A Geometric Splitting of the Motive of $\textrm{GL}_n$

TL;DR

This paper establishes an algebraic splitting of the motive of the general linear group in Voevodsky's motivic category, paralleling a topological splitting involving Thom spaces over Grassmannians, thus bridging algebraic and topological motivic structures.

Contribution

It provides an algebraic analog of Miller's topological splitting of unitary groups, demonstrating a similar decomposition of the motive of GL_n in the motivic category.

Findings

Existence of algebraic Thom space analogs in motivic categories

Splitting of the motive M(GL_n) in DM(k,R)

Parallel between algebraic and topological motivic decompositions

Abstract

A paper by Haynes Miller shows that there is a filtration on the unitary groups that splits in the stable homotopy category, where the stable summands are certain Thom spaces over Grassmannians.
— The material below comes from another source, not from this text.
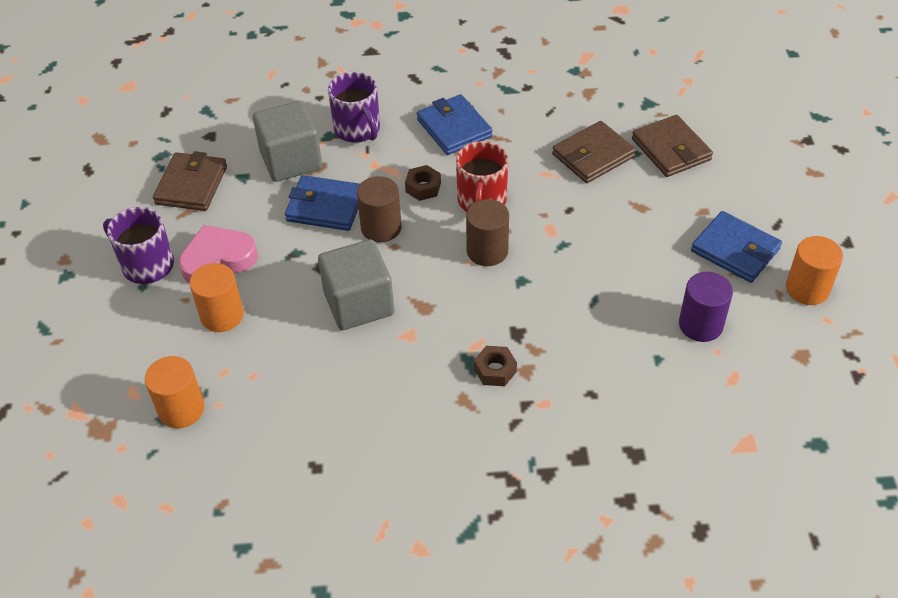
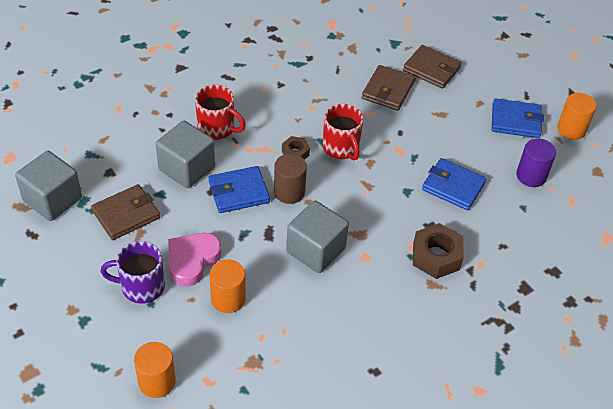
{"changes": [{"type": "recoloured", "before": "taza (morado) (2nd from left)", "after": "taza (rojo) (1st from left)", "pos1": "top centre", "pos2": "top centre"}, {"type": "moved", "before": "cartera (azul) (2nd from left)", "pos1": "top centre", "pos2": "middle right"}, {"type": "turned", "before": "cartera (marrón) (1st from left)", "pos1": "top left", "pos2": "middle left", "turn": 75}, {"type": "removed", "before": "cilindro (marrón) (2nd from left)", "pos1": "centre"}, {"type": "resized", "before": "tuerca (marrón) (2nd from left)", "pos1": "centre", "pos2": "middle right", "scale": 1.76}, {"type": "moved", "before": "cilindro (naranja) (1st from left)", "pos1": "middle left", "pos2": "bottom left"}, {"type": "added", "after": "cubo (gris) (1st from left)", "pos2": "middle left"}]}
We give an algebraic version of this result in the context of Voevodsky's tensor triangulated category of stable motivic complexes $\textbf{DM}(k,R)$, where $k$ is a field. Specifically, we show that there are algebraic analogs of the Thom spaces appearing in Miller's splitting that give rise to an analogous splitting of the motive $M(\textrm{GL}_n)$ in $\textbf{DM}(k,R)$, where $\textrm{GL}_n$ is the general linear group scheme over $k$.